Aurora Flores Avila, a sophomore nursing major, said she knew nothing about financial aid, grants or scholarships until two months after graduating from Goshen High School. Luckily, she had someone to help guide her through the process.

“Within those two months, I learned about scholarships and FAFSA. It was intense, and it was a difficult two months,” she said.

One thing is apparent when students decide to be the first person in their families to go to college — the divide they sometimes create among the families and peers left behind.

“It’s hard for my parents to relate to me because neither of my parents went past third grade,” Avila said. “They are both factory workers and so me being in higher education was almost intimidating for them, and that I was now ‘better’ than them and it was hard for them to accept that.”

She said her relationships with her siblings were also altered because of her decision to attend college. However, this is not true for everyone, including Austin Bontrager, a junior and first-generation student.

“I personally do not feel like there is much of a divide because my family is happy for me pursuing a higher education,” Bontrager said. “With that said, there is definitely a disconnect between my family and myself.
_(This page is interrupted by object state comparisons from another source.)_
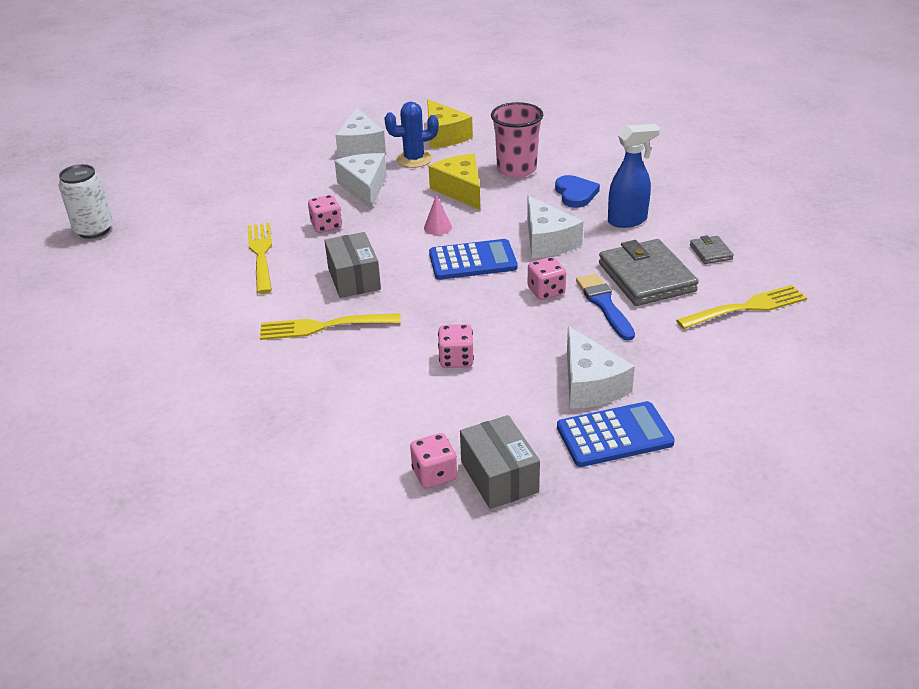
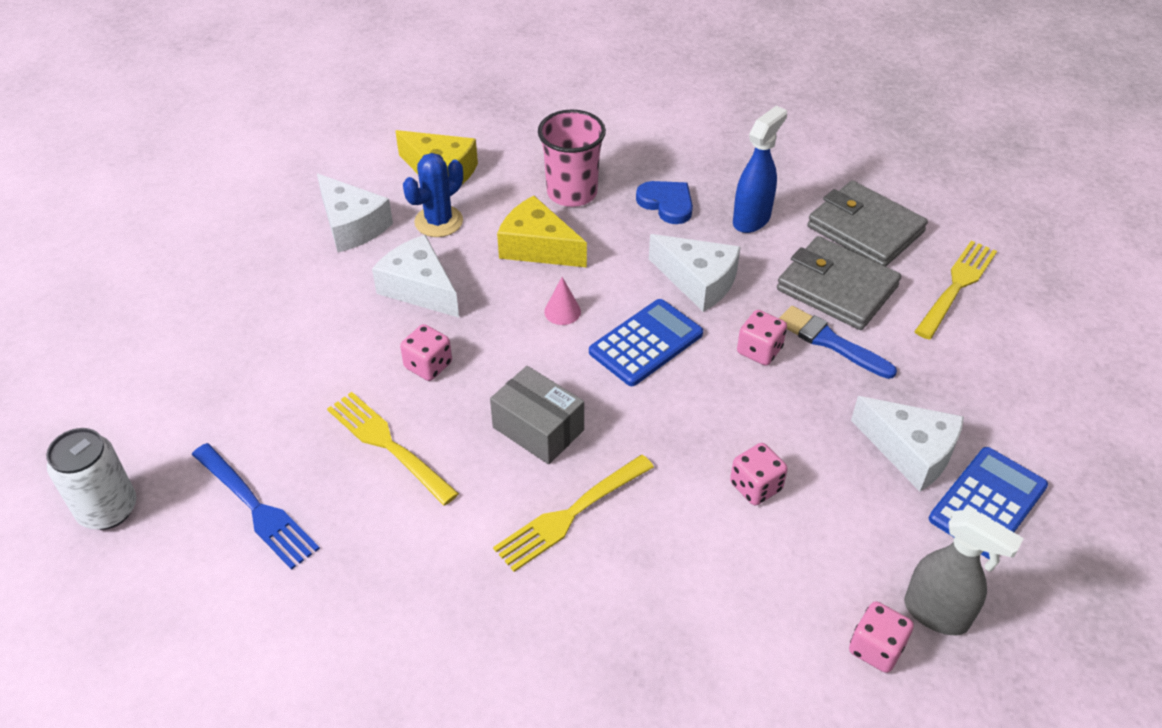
camera: 35 degrees left, 10 degrees up
(162, 256) = (255, 507): none -> blue fork
(499, 477) = (937, 614): grey box -> grey spray bottle
(710, 252) = (865, 229): grey wallet -> grey wallet, size x2.16

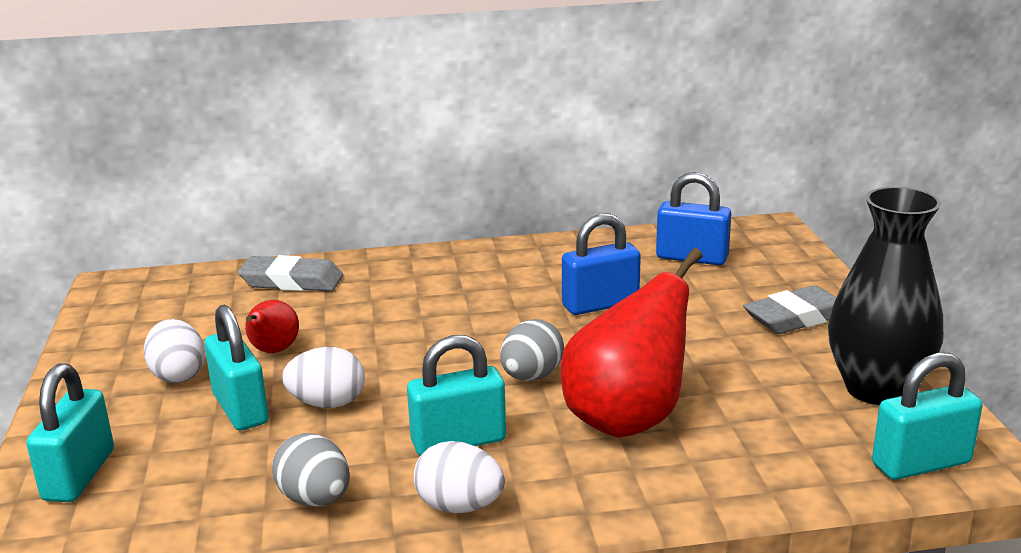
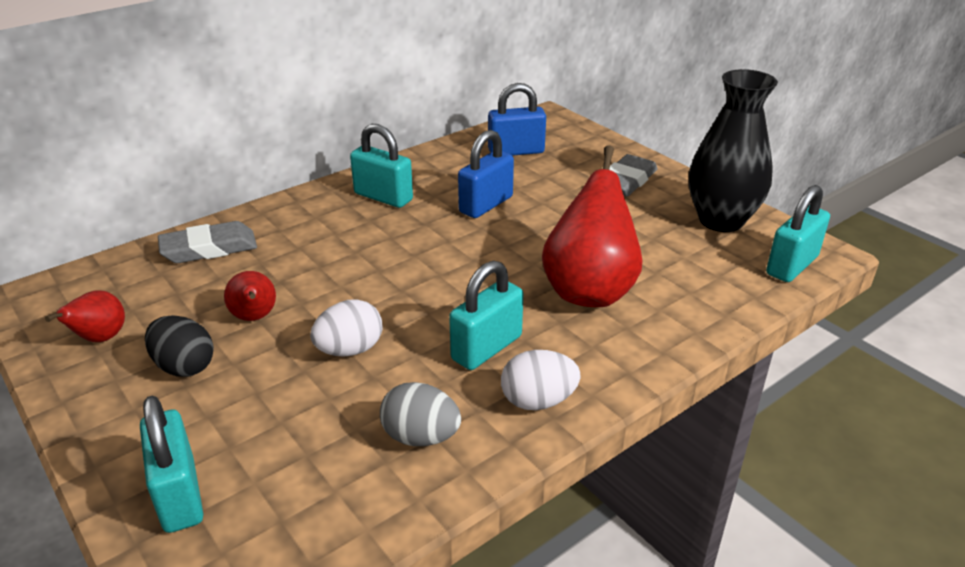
camera: 30 degrees left, 10 degrees up
(136, 333) = (100, 338): none -> red pear
(178, 375) = (184, 366): white egg -> black egg
(240, 408) = (276, 379): turquoise padlock -> turquoise padlock (383, 197)
(531, 376) = (490, 277): grey egg -> none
They do not understand the time and effort that has to be put in for school, so that has been something difficult to handle while trying to balance my time to make time for them.”

Goshen College first-generation students interviewed said that family members didn’t emphasize the importance of going to college to them.

“There was no emphasis on going to college growing up,” Bontrager said. “I have three older brothers and they were all high school dropouts until one of them got their GED. My parents were also dropouts, so there wasn’t a lot of pressure on pursuing a higher education.”

That said, Bontrager was determined to attend college and put himself in a better situation than his parents.

“I wanted more out of life than to end up at one of the factories,” Bontrager said. “Sometimes my parents struggled with money and I want to put myself in the best position to succeed, so that I do not have to worry about putting food on the table or how bills are going to be paid.”

While many first-generation students at Goshen College feel they are sometimes at a disadvantage compared with legacy students, that is not true for all of them.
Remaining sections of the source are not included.